Birthdays the Beginning Is a God Game Where You’re at the Mercy of the Environment

Birthdays the Beginning

I’m tempted to file Birthdays the Beginning into the “god game” category, but I don’t think that’s quite right.

The game has you attempt to create life through the process of natural evolution in an environment you have a limited amount of control over.

That sounds overly technical. Let me try again.

Birthdays the Beginning is a game where you raise and lower terrain. Why? Because you’re trying to kickstart the evolutionary process.

You start with a flat piece of rock, and your goal is to turn it into a lush world teaming with life. So you raise and lower the terrain in order to meet whatever conditions the next evolution requires.
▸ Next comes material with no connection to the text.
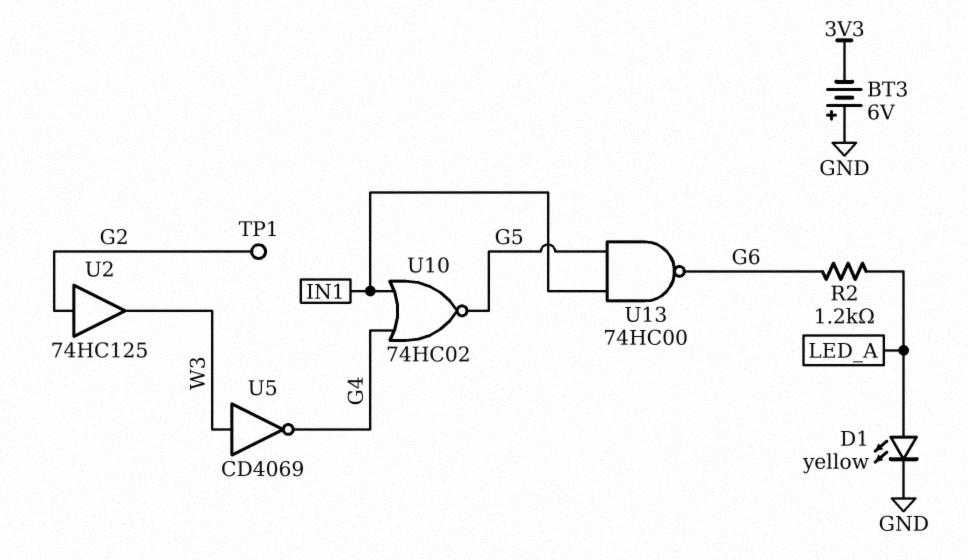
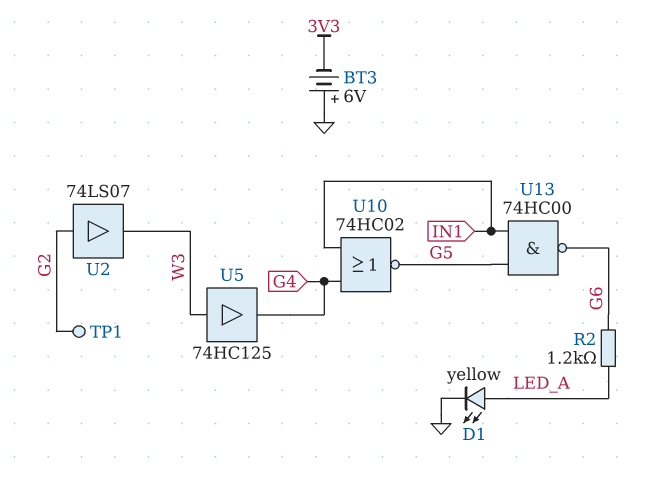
U2: buffer 74HC125 (in G2, out W3) -> buffer 74LS07 (in G2, out W3)
U5: NOT CD4069 (in W3, out G4) -> buffer 74HC125 (in W3, out G4)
The air is colder the higher you go, so form a huge mountain if you need a cold space. On the other hand, lower terrain has warmer air, with a caveat: terrain below sea level is flooded with water. The overall air temperature can be altered based on how much water there is in your world; worlds with a higher water-to-land ratio will be warmer overall.

Birthdays the Beginning

So, using this incredibly limited toolset, you must gently nudge life through all of its stages, beginning with phytoplankton, which evolves into zooplankton, which eventually can evolve into aquatic plant life. You’ll usher this plant life through the next step of the process, which is to leave its underwater home and spread to land.

All you really can do is focus on a square piece of terrain and raise or lower it. Over and over again. Yet the game is strangely hypnotic, perhaps due to the combination of the droning music and the odd little tasks you’re given.

Birthdays the Beginning is not a game for the impatient. Evolution takes millions of years, after all. You can fast forward time, but if you haven’t prepared properly, your ecosystem won’t emerge properly — or at all. You’ll constantly be tweaking, fast-forwarding, then tweaking some more until you get things just right. It can be a little frustrating at times, but solving a particularly tricky evolution can be exhilarating when you pull it off.

And that’s where I struggle with the “god game” label. All things considered, you actually have very little control over the world. Instead, you’re going for more of a butterfly-effect change, which you’ll cross your fingers and hope leads to the evolutionary chain you’re shooting for.

I’ve only spent about two hours with this game, as my demo ended when I was able to get some ferns to sprout. This experimental first run was mostly an exercise in trial and error — and, if I’m being totally honest, I struggled at first to understand the ways in which my changes were shaping my world. But now that I’ve learned a few things, I feel like I could go back and clear the early portion of the game in a matter of minutes.

So that’s what type of game Birthdays the Beginnings is. It’s a game that you’ll spend tweaking your world and then watching the results of your actions unfold in front of you. You’ll need to learn, adapt, experiment, and learn some more, until next thing you know you’re growing dinosaurs.

Birthdays the Beginning

Oh, did I forget to mention that you’ll eventually be growing dinos? Because you will be.

Birthdays the Beginning launches on May 9, 2017, on Steam and PS4.